DM | Il nuovo libro nasce dal desiderio di condividere la nostra esperienza in un testo interdisciplinare con un obiettivo specifico: migliorare il benessere sia degli individui sia delle organizzazioni. Offrendo un approccio progettuale che integri diversi punti di vista. Ci proponiamo di stimolare la curiosità del lettore, invitandolo a esplorare una nuova modalità di progettare spazi, promuovendo un cambiamento di mentalità che mette al centro le esigenze di tutti gli stakeholder coinvolti, dal management ai dipendenti.
Il volume è strutturato in sei capitoli. I primi due introducono la teoria del benessere individuale e organizzativo, le principali teorie della Psicologia Ambientale e Architettonica e del Biophilic Design. Il terzo capitolo si concentra sui nuovi modelli di lavoro. Il quarto capitolo approfondisce l’applicazione pratica del Restorative Design e del Biophilic Design: come creare ambienti che favoriscano concentrazione e benessere psicofisico. Il quinto presenta la metodologia con strumenti concreti e indicazioni pratiche a supporto di manager e progettisti. Infine, esploriamo i vantaggi tangibili in termini di benessere e di connessione con le certificazioni di sostenibilità ambientale e l’Agenda 2030.
“Spazio al benessere” è il risultato di un’esperienza concreta e di una profonda riflessione su come progettare ambienti che rispondano a necessità reali. Crediamo che un percorso partecipativo e interdisciplinare human-centered possa portare risultati straordinari.
Infine, sguardo al futuro. Quali sfide nella progettazione degli spazi di lavoro dei prossimi anni?

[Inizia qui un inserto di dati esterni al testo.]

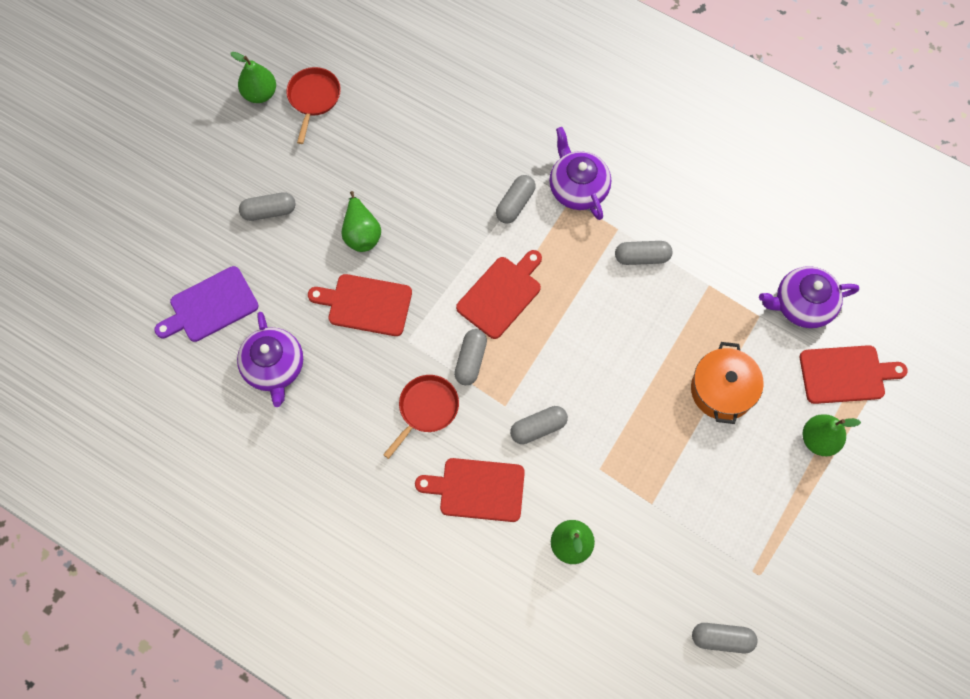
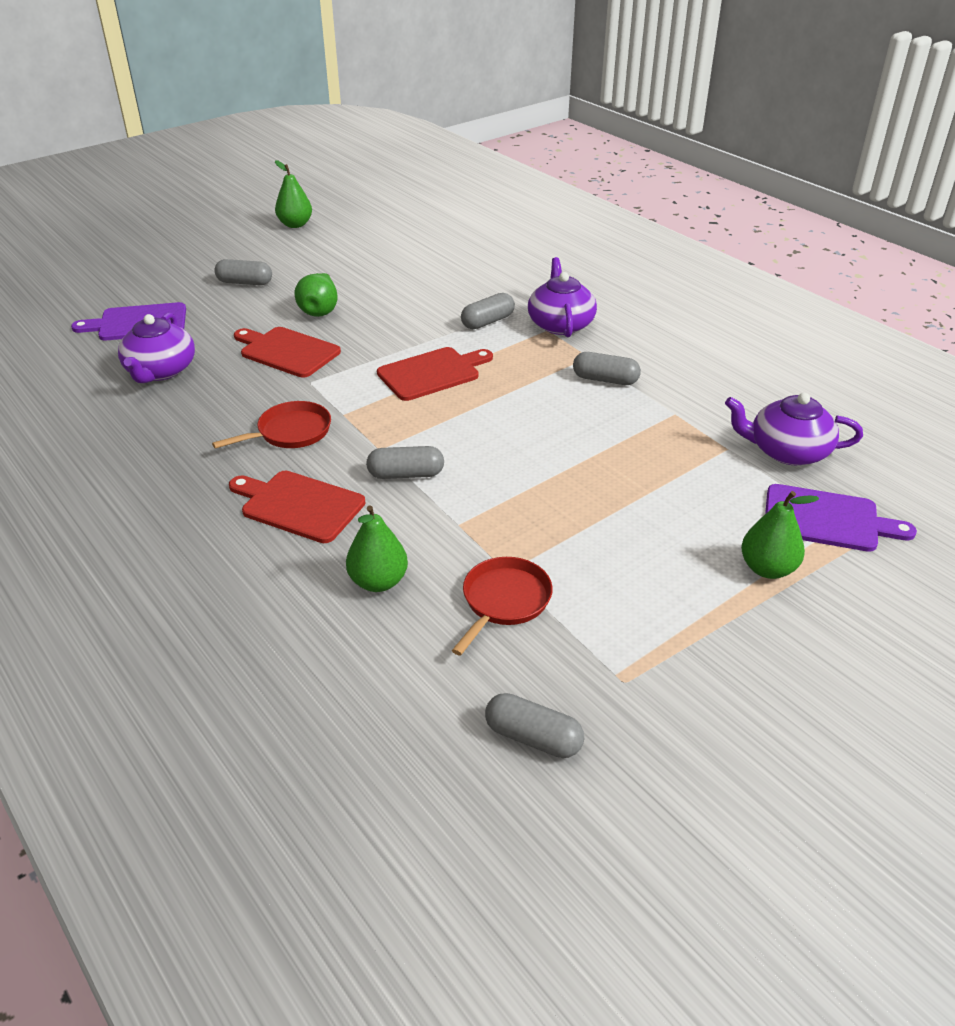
camera: 20 degrees right, 30 degrees down
(313, 98) = (340, 234): red pan -> red pan (504, 601)
(470, 360) = (365, 409): grey capsule -> none
(722, 390) = (652, 496): orange pot -> none
(845, 374) = (826, 519): red cutting board -> purple cutting board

LM | Oggi, più che mai, è essenziale prendere decisioni progettuali consapevoli e di qualità. Ogni scelta non solo influisce su benessere e produttività delle persone, ma ha un impatto sul pianeta. In futuro dovremo rispondere a nuove sfide di sostenibilità, flessibilità e inclusione delle diverse abilità. La progettazione dovrà riconsiderare l’utilizzo di materiali a basso impatto ambientale, di soluzioni efficienti e di ambienti a bassi consumi.
Le pratiche biofiliche diventeranno una necessità proprio per rispondere al contesto sempre più stressante, competitivo e al 90% indoor. Più spazio anche alla salute mentale: serviranno aree di relax e meditazione per migliorare la relazione diretta. Le aziende dovranno anche affrontare l’integrazione della tecnologia avanzata (sensoristica, app, centraline intelligenti, ecc.) nei luoghi di lavoro. Infine, sarà necessaria una visione più ampia e responsabilizzante su business, persone, ambiente.
La speranza è che i progetti non vengano valutati esclusivamente in base a funzionalità, bellezza ed economicità. Ma soprattutto per la loro capacità di promuovere il benessere umano e la sostenibilità Esg. Il cambio di paradigma richiederà il contributo di tutti: progettisti, aziende, governi e comunità. Solo così potremo costruire luoghi di lavoro che rispondono alle esigenze del presente e sono anche una risorsa per il futuro.